SECURITIES LAW DISCLOSURE

For the purposes of this section of the Addendum:

Australian Participants” means all persons to whom an offer or invitation of Time-Based Units are made in Australia under the Plan.

Exchange” means the New York Stock Exchange.

related body corporate” has the meaning given in section 50 of the Corporations Act 2001 (Cth).

General Advice Only
 
Any advice given by the Company or any related body corporate of the Company in relation to the Time-Based Units offered under the Plan does not take into account an Australian Participant’s objectives, financial situation and needs. Australian Participants should consider obtaining their own financial product advice from an independent person who is licensed by the Australian Securities & Investments Commission to give such advice.

Acquisition price

No acquisition price is payable by Australian Participants for the Company to grant you the number of Time-Based Units set forth in the Grant Letter.
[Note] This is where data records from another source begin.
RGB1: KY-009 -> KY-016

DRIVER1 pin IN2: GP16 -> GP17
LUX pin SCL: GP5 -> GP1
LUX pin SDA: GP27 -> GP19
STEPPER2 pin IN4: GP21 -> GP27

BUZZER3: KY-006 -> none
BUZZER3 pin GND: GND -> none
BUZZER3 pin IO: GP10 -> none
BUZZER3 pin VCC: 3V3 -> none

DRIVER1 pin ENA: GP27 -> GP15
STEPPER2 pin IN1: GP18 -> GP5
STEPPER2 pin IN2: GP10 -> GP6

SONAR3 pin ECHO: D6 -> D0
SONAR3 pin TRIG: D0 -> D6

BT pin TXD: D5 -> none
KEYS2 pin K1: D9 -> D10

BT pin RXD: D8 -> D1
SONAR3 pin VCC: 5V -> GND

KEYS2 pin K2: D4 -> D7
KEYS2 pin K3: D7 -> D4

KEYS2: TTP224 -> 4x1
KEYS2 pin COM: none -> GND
Risks of Time-Based Units and Company Stock

Acquiring and holding Time-Based Units and Company Stock involves risk. These risks include that:
(a)    there is no guarantee that Company Stock will grow in value - it may decline in value. Stock markets are subject to fluctuations and the price of Company Stock can rise




and fall, depending upon the Company’s performance and other internal and external factors.
(b)    the Company may decide not to continue to pay dividends on its Company Stock at the current level, or may decide to cease the payment of dividends on its Company Stock.
(c)    there are tax implications involved in acquiring and holding Time-Based Units and Company Stock and the tax regime applying to Australian Participants may change.
Market Price of Company Stock in Australian Dollars
An Australian Participant could, from time to time, ascertain the market price of Company Stock by obtaining that price from the Exchange website, the Company website or The Wall Street Journal, and multiplying that price by a published exchange rate to convert U.S. Dollars into Australian Dollars.